The next building you’ll find is the South Hero Bean Co. It was built next to the Canning Co. in 1918 by O.D. Fifield on land purchased from Twitchel and Champlin Co. It was occupied by Belden, Inc. of Genesco, N.Y. and here they processed dry beans for food and seed. Ten women were employed and providing ten to twenty weeks of employment. It was eventually purchased by O.D. Fifield and left to his son Fiske Fifield. It operated seasonally until the 1950s. It closed because of the low prices set by the government during the war. Milk became more profitable and farmers switched to milk. It was abandoned until it became occupied by a wanderer who tried to insulated and live in it but the town put a stop to that. Then the night before John Roy (His dad Bernard bought the land from Fiske Fifield) was going to sign papers to buy it, it was burned down by an arsonist.

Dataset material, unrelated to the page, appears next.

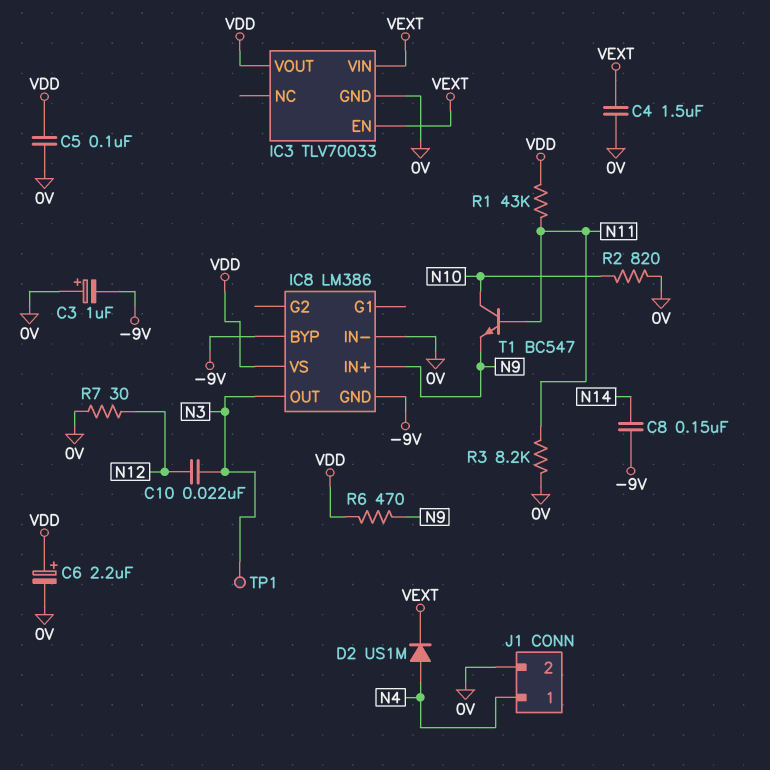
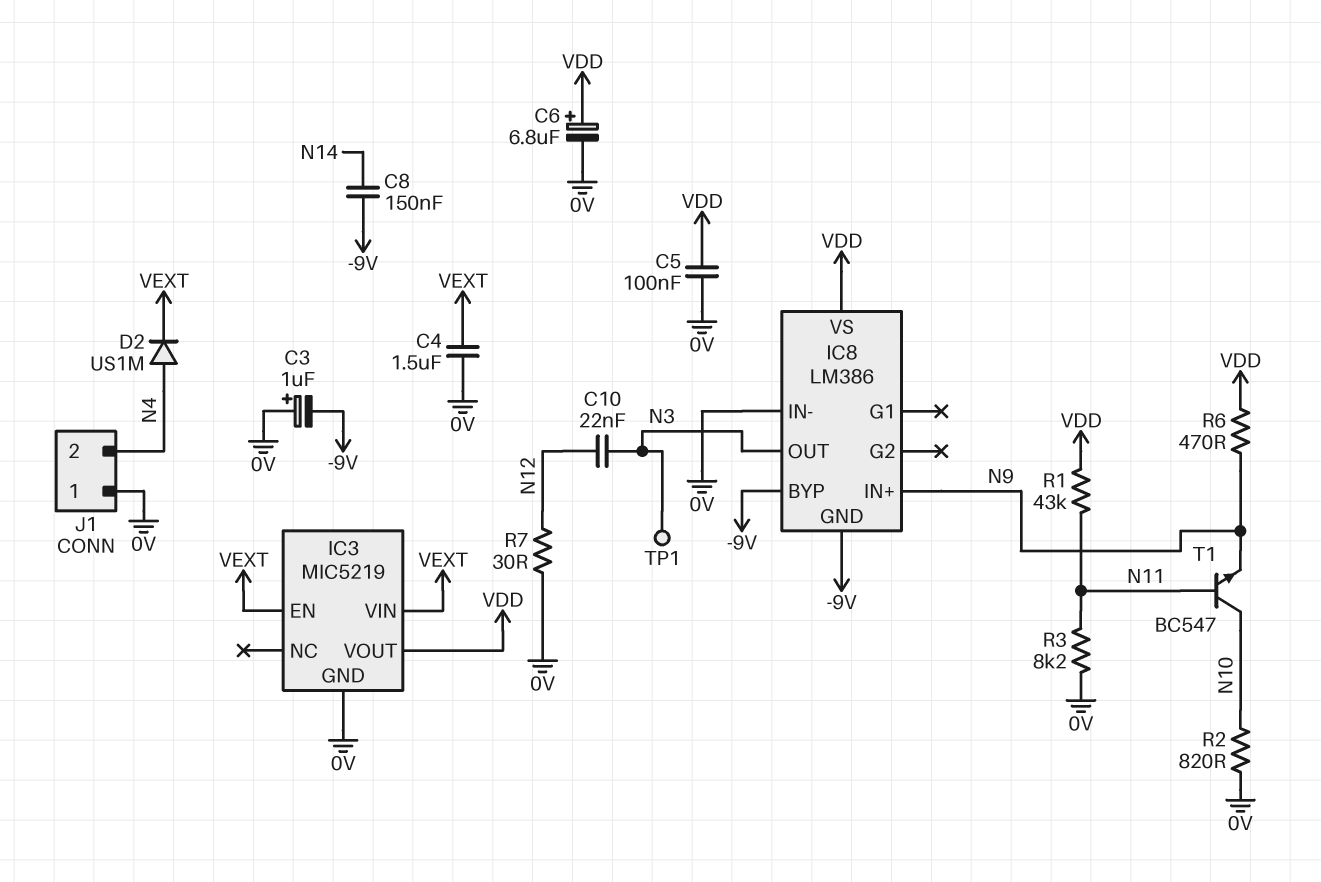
C6: 2.2uF (plus VDD, minus 0V) -> 6.8uF (plus VDD, minus 0V)
IC3: TLV70033 -> MIC5219
J1 pin 1: N4 -> 0V
J1 pin 2: 0V -> N4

The last building you’ll see is the remains of a Lumber House. Lumber was sold there and later the building was used as a storage shed by John Roy. It is now owned by hacketts/Maxhams.
  • 1901 Rutland Railroad starts the Island Line
  • 1915 Canning Factory was erected
  • 1918 Bean Factory built
  • 1930 Canning Factory closed and was dismantled and the wood was sold
  • 1950 Bean factory closed
  • 1960 Train stopped running because of a workers strike
  • 1961 Train station was dismantled. Slate roof sold off and the lumber was given to Jasper Santor and he used it to build the house across from the school that recently burned Not sure when--probably 70s--Bean Factory was burned down.